Mientras meditaba, la lastimosa visión de la vida de su madre trazaba una huella en la esencia misma de su propio ser; aquella vida de sacrificios intrascendentes que desembocó en la locura final. Se estremeció mientras oía otra vez la voz de su madre repitiendo una y otra vez, con estúpida insistencia, las voces irlandesas:

-¡Derevaun Seraun! ¡Derevaun Seraun!

Se puso de pie con súbito impulso de terror. ¡Escapar, debía escapar! Frank la salvaría. Él le daría vida, tal vez amor también. Pero deseaba vivir. ¿Por qué había de ser desgraciada? Tenía derecho a ser feliz. Frank la tomaría en sus brazos, la estrecharía en sus brazos. La salvaría.

***

Estaba en medio de la movediza multitud, en el muelle del North Wall. Él la tenía de la mano, y ella sabía que él le hablaba, que le decía con insistencia algo acerca del pasaje. El muelle estaba lleno de soldados con mochilas pardas. A través de las abiertas puertas de los galpones, entrevió la masa negra del barco, inmóvil junto al muelle y con los ojos de buey iluminados. No respondió. Sentía sus mejillas pálidas y frías y, desde un abismo de angustia, rogaba a Dios que la guiara, que le señalara su deber. El barco lanzó una larga pitada fúnebre en la niebla. Si se iba, mañana estaría en el mar, con Frank, rumbo a Buenos Aires. Sus pasajes habían sido reservados. ¿Podía volverse atrás, después de todo lo que Frank había hecho por ella? La angustia le produjo náuseas, y siguió moviendo los labios en silenciosa y ferviente plegaria. Sonó una campana, que le estremeció el corazón.

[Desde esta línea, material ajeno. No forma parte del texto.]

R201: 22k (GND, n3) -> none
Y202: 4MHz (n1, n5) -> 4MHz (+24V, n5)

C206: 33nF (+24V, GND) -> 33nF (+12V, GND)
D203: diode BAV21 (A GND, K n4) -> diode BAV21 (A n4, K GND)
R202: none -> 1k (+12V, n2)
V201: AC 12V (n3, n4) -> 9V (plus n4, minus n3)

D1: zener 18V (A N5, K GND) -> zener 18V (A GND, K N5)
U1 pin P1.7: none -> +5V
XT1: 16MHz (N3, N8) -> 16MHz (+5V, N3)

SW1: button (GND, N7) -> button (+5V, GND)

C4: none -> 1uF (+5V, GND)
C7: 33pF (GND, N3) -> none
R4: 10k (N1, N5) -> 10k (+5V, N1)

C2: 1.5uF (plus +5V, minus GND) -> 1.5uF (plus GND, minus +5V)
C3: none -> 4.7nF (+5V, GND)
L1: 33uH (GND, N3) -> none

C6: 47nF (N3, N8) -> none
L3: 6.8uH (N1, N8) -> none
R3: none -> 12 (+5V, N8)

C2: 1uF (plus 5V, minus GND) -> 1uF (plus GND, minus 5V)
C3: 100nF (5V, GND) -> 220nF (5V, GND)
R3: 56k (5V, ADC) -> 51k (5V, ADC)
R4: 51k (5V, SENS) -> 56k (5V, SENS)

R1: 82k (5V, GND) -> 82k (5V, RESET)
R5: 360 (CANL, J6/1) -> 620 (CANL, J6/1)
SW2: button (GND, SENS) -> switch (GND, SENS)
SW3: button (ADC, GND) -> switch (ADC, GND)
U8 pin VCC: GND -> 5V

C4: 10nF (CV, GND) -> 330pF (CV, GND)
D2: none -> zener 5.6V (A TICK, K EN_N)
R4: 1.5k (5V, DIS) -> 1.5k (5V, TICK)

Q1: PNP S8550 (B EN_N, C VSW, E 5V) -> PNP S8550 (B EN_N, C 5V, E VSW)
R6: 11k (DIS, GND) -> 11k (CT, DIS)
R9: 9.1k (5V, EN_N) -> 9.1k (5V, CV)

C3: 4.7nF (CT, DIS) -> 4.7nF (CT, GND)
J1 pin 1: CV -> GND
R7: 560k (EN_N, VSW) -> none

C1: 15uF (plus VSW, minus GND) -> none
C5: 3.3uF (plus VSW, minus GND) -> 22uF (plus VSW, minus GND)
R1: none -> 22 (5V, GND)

Sintió que él la tomaba de la mano.

-¡Ven!

Todos los mares del mundo se agitaron alrededor de su corazón. Él la conducía hacia ellos, la ahogaría. Se tomó con ambas manos de la verja de hierro.

-¡Ven!

¡No! ¡No! ¡No! Imposible. Sus manos se aferraron al hierro, frenéticamente. Desde el medio de los mares que agitaban su corazón, lanzó un grito de angustia.

-¡Eveline! ¡Evy!

Él se precipitó detrás de la barrera y le gritó que lo siguiera. La gente le chilló para que él continuara caminando, pero Frank seguía llamándola. Ella volvió su pálida cara hacia él, pasiva, como animal desamparado. Sus ojos no le dieron ningún signo de amor, ni de adiós, ni de reconocimiento.